Great views, my soft East Midlands legs are hurting just looking at the hills !


----------



## MontyVeda (13 Apr 2017)

There's so many to choose from. 

The road west of the Lune between Halton (Lancaster) and Kirkby Lonsdale is by no means traffic free (not really a 'back' road but compared to the road running up the east side of the river, it is). It's got a tunnel of trees and a panoramic view of the Cumbrian mountains, Ingleborough, the Bowland Fells, plenty of ups and downs and is far superior to the alternative A683

There's a little lane from the A683 up to Brookhouse. It's only about 1/4 of a mile but it's lovely as it gets into the village, almost lost in time. Best going up than down.


----------



## SteveF (13 Apr 2017)

Goatsmoor lane coming out of the NE of Billericay towards West Hanningfield, little traffic, quiet through the woods and a very smooth road surface.... always puts a smile on my face when I cycle it


----------



## Spinney (13 Apr 2017)

MontyVeda said:


> There's so many to choose from.
> 
> The road west of the Lune between Halton (Lancaster) and Kirkby Lonsdale is by no means traffic free (not really a 'back' road but compared to the road running up the east side of the river, it is). It's got a tunnel of trees and a panoramic view of the Cumbrian mountains, Ingleborough, the Bowland Fells, plenty of ups and downs and is far superior to the alternative A683
> 
> There's a little lane from the A683 up to Brookhouse. It's only about 1/4 of a mile but it's lovely as it gets into the village, almost lost in time. Best going up than down.
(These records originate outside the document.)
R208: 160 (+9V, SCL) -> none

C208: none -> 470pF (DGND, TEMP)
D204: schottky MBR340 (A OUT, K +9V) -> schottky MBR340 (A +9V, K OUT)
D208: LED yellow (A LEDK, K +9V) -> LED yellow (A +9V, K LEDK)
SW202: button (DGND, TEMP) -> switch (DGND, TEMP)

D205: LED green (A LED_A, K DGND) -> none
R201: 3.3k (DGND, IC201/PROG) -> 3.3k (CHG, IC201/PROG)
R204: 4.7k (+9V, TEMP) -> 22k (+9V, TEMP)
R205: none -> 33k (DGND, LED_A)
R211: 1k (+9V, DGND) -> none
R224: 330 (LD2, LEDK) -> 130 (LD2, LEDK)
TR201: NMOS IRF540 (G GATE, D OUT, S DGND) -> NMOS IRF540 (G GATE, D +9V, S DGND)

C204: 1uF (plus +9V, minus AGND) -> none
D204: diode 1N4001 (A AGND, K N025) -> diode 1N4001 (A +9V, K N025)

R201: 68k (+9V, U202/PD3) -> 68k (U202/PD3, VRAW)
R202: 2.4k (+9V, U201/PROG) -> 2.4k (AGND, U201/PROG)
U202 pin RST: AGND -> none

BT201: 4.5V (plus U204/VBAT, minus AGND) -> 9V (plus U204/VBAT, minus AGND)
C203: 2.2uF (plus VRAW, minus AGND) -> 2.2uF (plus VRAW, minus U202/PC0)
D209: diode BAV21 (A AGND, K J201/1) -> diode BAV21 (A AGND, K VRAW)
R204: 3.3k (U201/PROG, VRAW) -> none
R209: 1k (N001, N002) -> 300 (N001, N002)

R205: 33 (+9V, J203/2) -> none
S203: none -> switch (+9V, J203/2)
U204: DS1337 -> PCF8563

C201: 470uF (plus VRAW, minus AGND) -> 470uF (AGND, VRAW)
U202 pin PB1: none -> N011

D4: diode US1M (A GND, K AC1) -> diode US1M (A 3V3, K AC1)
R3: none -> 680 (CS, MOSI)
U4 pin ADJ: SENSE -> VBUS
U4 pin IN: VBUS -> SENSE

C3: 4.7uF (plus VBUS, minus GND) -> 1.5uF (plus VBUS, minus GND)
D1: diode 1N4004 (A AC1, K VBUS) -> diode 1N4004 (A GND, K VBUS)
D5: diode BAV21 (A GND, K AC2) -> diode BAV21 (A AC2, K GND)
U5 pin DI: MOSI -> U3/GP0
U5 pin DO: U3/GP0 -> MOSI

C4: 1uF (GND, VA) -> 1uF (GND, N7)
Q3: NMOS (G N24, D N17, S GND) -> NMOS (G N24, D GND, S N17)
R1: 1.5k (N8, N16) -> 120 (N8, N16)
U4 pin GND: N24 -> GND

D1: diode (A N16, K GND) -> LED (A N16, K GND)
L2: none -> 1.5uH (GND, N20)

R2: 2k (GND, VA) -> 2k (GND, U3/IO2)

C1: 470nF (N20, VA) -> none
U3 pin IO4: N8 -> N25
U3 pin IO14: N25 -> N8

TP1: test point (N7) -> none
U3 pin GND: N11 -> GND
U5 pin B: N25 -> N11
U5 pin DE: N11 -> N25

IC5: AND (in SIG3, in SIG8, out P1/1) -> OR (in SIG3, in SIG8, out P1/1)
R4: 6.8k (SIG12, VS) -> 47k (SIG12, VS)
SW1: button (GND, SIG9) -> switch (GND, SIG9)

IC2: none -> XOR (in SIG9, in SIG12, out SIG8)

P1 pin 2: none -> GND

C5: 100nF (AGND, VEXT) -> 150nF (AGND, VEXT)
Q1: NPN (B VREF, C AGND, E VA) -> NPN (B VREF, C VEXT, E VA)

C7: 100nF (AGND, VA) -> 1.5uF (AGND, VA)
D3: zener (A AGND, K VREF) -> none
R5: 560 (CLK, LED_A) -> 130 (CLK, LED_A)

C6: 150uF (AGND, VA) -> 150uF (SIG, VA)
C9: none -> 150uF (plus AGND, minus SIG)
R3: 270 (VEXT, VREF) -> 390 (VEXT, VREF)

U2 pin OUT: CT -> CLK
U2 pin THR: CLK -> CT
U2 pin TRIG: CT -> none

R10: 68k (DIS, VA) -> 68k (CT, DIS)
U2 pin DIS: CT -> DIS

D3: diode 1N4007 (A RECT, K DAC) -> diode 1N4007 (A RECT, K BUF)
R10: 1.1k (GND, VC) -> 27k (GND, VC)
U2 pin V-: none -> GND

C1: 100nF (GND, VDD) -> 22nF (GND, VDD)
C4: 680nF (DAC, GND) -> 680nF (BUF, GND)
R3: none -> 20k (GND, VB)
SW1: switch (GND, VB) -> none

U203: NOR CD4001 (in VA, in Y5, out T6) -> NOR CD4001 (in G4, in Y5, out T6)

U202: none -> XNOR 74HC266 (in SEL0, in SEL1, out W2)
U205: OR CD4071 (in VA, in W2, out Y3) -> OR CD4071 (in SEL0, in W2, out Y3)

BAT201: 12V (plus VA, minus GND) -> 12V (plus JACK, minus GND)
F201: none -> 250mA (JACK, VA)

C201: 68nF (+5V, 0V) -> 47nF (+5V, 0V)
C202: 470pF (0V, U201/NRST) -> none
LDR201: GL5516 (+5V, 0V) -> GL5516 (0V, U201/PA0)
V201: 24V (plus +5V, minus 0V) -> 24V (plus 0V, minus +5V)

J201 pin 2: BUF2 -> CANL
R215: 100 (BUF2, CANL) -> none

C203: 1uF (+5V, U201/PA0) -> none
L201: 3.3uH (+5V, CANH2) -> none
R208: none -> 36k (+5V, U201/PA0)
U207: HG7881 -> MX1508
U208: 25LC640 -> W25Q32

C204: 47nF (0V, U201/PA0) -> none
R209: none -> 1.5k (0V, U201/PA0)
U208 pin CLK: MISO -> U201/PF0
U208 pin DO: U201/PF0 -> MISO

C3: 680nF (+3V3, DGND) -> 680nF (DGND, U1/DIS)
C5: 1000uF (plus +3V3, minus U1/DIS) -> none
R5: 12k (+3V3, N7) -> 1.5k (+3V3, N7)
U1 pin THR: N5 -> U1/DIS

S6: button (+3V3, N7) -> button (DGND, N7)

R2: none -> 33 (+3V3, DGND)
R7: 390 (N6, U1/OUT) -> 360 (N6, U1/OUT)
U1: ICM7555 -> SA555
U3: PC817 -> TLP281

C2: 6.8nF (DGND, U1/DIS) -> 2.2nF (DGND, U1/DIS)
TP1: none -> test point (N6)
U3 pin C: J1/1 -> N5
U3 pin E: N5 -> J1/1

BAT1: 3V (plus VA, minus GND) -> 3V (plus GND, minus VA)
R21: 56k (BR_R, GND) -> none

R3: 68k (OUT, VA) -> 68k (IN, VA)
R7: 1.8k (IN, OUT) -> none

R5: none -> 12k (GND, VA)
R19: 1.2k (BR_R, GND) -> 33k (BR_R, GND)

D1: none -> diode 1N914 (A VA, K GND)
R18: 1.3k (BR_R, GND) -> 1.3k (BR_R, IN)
Oooh yes, some lovely back lanes east of the M6 between KL, Carnforth and Milnthorpe. Used to cycle those a lot when I lived up there. A few bits are rather bitter-sweet - when I heard that a good cycling friend was going into a hospice and would not be coming out again I went for a bike ride around there. And now I think of him when I go on those roads.


----------



## stephec (13 Apr 2017)

Spinney said:


> This is mine - don't ride it often as it's the other end of the country, but I've stopped up the top there a few times (in the car as well as on the bike) and watched the sun start to go down over the hills. In the right spot you can't see or hear the M6 to your west, and only the tarmac says you're not in the wilderness. It's that wide open spaces feeling. There are lots of other good roads that give similar views and feelings, but that's the stretch that sticks in my mind, perhaps because I've diverted off the M6 there on long journeys a couple of times to spend 15 mins looking at the sunbeams slanting down through gaps in the clouds.
> 
> B6261 between Shap and Orton, Cumbria.
> View attachment 347199
> ...


I've done the same thing a few times, coming down the M6 on my way home from a job in Scotland I'll divert off along that road if I've got the time.


----------



## Spinney (13 Apr 2017)

stephec said:


> I've done the same thing a few times, coming down the M6 on my way home from a job in Scotland I'll divert off along that road if I've got the time.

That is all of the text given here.